Two cheers for the blessing of high oil prices

“IN times like these, it helps to recall that there have always been times like these,” said Paul Harvey, a leading radio commentator. A “great transformation taking place around the world . . . a tectonic power shift . . . the world is very different,” writes Fareed Zakaria in his The Post-American World.

They’re both right. We have indeed seen economic downturns many times in the past, some severe, some shallow and short. We have gone through periods of rising oil and commodity prices, of a falling dollar, and of rapid technological change. So Harvey is right.

So is Zakaria. We are finally seeing the impact on the world economy of the emergence of China, India and other once-poor countries. The good news is that we have brought billions of people into the world trading system, enriching them so they can afford to eat regularly, and trade their bicycles for cars. The less good news is that the process of adjusting to this increased demand on the world’s resources is proving painful, especially here in America.

Previous increases took the price of oil, and most especially of petrol, to levels that were merely annoying. Anyhow, they proved to be temporary, as modest adjustments in fuel use and advances in technology combined with new supplies to ease price pressures. The current price spurt, which has taken petrol to over $4 a gallon (53p a litre) — still half the level in Britain and other parts of the world, but previously unheard of in the US — is different.

For one thing, it coincides with other pressures on the consumer, not least big increases in food prices. More important, consumers seem to have decided that the new higher petrol prices are unlikely to prove to be a transient phenomenon. So they are changing their behaviour.

The day of the Chelsea tractor, as you call our SUVs, is over. These vehicles sit, unloved and unsold, on dealers’ lots, and with them any hope that the likes of Ford and GM will be able to turn a profit in the foreseeable future. Meanwhile, there are long waiting lists for the Toyota Prius, which is commanding premium prices, and other hybrids, including — a Detroit bright spot — the Ford Escape. Some experts calculate that at today’s prices, hybrids, which run on a combination of petrol and electricity, make up for their higher prices in somewhere between two and three years for the average 15,000-mile-per-year driver.

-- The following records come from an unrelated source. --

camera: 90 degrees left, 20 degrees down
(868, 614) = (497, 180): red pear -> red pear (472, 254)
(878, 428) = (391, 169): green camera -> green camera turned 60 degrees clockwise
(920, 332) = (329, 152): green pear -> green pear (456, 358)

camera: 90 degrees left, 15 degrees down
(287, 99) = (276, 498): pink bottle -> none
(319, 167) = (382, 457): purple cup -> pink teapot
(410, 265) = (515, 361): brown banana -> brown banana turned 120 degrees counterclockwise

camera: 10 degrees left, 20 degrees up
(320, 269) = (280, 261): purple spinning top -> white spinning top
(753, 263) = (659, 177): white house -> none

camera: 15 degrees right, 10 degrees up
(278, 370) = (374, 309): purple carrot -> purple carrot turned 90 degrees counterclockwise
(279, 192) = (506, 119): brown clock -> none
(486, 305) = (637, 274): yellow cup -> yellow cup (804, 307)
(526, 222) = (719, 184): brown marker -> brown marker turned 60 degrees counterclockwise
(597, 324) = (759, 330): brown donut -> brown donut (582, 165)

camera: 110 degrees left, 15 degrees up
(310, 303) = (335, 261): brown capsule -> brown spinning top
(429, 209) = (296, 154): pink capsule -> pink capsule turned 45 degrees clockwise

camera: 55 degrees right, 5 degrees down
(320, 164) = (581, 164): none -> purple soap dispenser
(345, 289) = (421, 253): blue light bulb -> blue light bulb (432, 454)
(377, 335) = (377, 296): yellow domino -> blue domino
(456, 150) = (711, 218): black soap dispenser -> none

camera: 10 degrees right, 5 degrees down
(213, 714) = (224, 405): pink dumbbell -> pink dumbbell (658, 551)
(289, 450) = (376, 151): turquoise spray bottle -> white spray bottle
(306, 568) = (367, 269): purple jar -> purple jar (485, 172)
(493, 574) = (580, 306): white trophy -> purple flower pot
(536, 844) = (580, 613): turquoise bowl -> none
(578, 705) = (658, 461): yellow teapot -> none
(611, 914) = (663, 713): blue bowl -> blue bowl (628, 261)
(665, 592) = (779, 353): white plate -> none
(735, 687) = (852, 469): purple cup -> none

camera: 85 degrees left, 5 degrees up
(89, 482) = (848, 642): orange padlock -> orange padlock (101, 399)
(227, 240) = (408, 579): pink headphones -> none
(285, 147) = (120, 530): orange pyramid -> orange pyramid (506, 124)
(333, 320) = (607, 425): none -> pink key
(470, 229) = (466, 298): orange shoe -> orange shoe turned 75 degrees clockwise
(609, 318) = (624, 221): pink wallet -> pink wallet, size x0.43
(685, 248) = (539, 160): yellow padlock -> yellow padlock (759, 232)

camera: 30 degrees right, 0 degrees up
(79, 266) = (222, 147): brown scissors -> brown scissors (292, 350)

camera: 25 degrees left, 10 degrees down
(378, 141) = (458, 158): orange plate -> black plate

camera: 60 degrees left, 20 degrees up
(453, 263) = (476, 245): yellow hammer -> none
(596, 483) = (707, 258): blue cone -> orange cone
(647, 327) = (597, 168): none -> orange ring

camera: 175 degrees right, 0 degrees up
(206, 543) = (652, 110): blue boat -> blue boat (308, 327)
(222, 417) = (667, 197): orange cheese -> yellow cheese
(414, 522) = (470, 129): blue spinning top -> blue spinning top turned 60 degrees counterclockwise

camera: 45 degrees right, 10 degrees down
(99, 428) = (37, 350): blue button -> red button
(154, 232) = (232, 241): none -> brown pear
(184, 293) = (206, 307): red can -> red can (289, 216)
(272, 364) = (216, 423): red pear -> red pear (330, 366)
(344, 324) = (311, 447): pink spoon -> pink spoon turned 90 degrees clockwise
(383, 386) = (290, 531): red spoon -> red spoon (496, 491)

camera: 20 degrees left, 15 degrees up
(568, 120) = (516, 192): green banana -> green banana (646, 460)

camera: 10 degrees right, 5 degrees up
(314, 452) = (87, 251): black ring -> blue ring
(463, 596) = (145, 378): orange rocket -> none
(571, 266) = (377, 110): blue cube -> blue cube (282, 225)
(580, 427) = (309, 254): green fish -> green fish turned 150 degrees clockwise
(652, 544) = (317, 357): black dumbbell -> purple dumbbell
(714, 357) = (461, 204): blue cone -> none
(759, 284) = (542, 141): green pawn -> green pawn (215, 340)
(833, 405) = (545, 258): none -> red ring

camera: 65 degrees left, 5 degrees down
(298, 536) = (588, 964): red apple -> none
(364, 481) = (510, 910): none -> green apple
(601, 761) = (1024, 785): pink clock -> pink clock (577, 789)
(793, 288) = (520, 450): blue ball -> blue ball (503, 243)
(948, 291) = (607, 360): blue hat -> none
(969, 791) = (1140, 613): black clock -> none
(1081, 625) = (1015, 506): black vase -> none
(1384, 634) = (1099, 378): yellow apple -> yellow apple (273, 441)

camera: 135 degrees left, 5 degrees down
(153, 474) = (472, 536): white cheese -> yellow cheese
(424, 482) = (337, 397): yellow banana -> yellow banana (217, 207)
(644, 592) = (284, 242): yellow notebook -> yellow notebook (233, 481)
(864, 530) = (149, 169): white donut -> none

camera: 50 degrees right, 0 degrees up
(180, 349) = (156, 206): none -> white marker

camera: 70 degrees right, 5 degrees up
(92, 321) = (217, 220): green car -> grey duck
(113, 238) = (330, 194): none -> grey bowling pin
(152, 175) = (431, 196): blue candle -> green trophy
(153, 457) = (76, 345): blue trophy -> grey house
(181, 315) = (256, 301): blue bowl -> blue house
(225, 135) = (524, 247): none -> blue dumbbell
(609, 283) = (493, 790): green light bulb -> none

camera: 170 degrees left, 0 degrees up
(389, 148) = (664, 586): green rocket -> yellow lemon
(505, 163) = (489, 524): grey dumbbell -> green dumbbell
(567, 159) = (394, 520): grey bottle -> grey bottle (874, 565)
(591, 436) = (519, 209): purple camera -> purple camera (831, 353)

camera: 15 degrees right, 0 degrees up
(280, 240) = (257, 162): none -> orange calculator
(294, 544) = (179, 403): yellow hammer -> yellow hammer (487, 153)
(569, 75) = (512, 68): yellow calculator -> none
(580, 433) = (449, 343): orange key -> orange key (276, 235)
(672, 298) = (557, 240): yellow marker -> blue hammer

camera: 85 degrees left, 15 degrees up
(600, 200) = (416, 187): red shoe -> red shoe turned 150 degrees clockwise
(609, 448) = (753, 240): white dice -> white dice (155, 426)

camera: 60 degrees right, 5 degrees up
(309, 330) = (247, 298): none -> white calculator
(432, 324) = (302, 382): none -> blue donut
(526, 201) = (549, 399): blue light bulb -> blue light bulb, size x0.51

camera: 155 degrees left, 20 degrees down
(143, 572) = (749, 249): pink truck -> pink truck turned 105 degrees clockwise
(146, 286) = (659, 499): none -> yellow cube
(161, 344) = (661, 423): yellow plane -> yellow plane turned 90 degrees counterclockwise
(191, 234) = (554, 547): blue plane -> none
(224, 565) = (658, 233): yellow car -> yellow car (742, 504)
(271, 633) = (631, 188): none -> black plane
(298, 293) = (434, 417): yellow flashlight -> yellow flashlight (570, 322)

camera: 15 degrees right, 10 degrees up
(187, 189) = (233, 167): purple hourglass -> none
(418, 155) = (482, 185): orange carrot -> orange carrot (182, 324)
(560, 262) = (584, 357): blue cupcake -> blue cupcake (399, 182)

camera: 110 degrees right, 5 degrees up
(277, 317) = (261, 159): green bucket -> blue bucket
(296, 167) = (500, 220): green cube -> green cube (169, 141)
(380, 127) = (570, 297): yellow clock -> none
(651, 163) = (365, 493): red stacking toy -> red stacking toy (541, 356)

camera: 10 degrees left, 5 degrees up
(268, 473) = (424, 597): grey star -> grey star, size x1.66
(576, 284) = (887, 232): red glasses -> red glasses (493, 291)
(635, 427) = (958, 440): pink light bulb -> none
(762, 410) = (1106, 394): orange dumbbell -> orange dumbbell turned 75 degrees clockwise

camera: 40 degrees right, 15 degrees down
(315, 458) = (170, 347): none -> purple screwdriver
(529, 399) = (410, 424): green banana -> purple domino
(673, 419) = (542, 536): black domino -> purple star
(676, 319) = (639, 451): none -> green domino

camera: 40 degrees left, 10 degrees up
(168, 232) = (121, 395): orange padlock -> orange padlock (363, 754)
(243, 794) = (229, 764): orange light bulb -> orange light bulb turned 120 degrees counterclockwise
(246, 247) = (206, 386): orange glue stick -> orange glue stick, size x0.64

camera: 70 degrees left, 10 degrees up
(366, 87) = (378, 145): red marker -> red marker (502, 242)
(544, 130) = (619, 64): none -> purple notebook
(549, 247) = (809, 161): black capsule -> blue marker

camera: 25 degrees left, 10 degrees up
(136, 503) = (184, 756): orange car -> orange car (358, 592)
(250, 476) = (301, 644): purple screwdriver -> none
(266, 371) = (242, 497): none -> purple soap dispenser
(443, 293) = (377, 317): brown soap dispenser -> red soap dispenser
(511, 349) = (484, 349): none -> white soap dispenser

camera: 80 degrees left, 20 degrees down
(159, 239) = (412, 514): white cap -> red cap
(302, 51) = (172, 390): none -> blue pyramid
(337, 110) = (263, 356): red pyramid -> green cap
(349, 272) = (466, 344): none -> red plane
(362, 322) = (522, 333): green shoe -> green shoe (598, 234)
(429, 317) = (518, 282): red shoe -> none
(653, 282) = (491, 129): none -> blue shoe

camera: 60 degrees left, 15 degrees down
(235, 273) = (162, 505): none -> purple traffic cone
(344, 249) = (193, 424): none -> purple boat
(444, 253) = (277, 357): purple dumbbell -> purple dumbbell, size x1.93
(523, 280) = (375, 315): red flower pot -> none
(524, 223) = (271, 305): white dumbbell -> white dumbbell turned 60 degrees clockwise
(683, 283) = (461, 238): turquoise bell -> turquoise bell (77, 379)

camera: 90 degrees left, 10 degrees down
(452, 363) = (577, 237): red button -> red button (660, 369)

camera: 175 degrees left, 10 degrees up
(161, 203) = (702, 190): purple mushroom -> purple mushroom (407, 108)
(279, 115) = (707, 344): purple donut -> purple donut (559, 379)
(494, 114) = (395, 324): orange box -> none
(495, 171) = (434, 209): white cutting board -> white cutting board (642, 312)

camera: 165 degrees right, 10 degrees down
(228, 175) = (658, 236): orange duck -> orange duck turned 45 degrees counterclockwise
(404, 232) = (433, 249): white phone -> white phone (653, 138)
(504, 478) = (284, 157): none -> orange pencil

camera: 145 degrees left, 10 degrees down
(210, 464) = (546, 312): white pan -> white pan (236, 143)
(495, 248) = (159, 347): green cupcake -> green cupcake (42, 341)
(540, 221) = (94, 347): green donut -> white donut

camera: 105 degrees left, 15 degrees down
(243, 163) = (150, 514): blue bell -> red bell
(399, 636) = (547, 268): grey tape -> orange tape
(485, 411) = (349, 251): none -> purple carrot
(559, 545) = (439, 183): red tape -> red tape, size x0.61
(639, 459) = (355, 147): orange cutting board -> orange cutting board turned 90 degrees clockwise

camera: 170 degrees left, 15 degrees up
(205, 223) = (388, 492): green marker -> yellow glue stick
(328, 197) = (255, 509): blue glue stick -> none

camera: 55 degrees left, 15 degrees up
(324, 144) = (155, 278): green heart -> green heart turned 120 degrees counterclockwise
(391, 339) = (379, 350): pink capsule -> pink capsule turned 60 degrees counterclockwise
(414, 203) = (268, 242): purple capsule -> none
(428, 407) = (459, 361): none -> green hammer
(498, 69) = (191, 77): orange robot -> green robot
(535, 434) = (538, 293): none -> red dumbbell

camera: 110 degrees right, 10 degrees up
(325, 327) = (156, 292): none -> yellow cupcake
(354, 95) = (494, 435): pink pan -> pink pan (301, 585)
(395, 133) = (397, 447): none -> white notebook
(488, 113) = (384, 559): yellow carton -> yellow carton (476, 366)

Meanwhile, during the long period in which the vehicle fleet is turning over, consumer behaviour is changing. Miles driven are down about 4%, and public-transport use is up 20%. Ride-sharing postings on the web are up 88% in the Virginia suburbs of the nation’s capital, tele-conferencing is on the rise, a Colorado IT consultant tells me she has switched to a motorcycle, and consumers are trekking to the malls less frequently. Shippers are consolidating loads so as to reduce the number of shipments as truckers, faced with a more than doubling of diesel-fuel prices to $5 per gallon, tack on fuel surcharges.

The rapid shift in behaviour has caught public-transport operators by surprise. Officials are scrambling to get more buses, and to add coaches to commuter trains. And the longer-term consequences of $130 oil and $4-$5 petrol will exceed those we are now witnessing. Businesses will schedule workloads to make it possible for employees to use the bus or train, or work at home; some long-distance commuters will soon find life unbearably expensive and trade their McMansions for urban flats.

There is a lesson here for politicians. For years successive presidents and congresses have railed against America’s dependence on foreign oil: President Bush refers to America’s “oil addiction”. Recently, politicians who worry about the nation’s dependence on foreign oil have forged an alliance with environmentalists who allege that the end of the world is nigh as a warming globe inflicts upon us floods and droughts, as well as pestilence and a world devoid of polar bears. So they have increased mandated fuel-efficiency standards, forcing carmakers to include in their output mixes cars that nobody will buy; subsidised the production of ethanol from corn, adding to upward pressures on food costs; and spent billions subsidising new power-generation technologies — with an effect that few will argue is proportionate to the cost.

Meanwhile, Jim Rogers, head of Duke Energy, one of America’s largest utilities, reports that thermostats have been adjusted to cut electricity use; petrol use has fallen as more consumers share cars and switch to public transport; and, lo and behold, all the things the politicians have been trying to force consumers to do are getting done.

Unfortunately, politicians remain opposed to allowing high prices to do what high prices do best: curtail demand and increase supplies. So here and in Britain they try to find ways of bringing prices down — by brow-beating oil-company executives, or promising to lower petrol taxes, or begging the Organisation of Petroleum Exporting Countries for mercy. In America, areas in Alaska and off-shore California, Florida and other states remain closed to exploration and development, while politicians responsible for these bans rail against Opec for not producing more oil.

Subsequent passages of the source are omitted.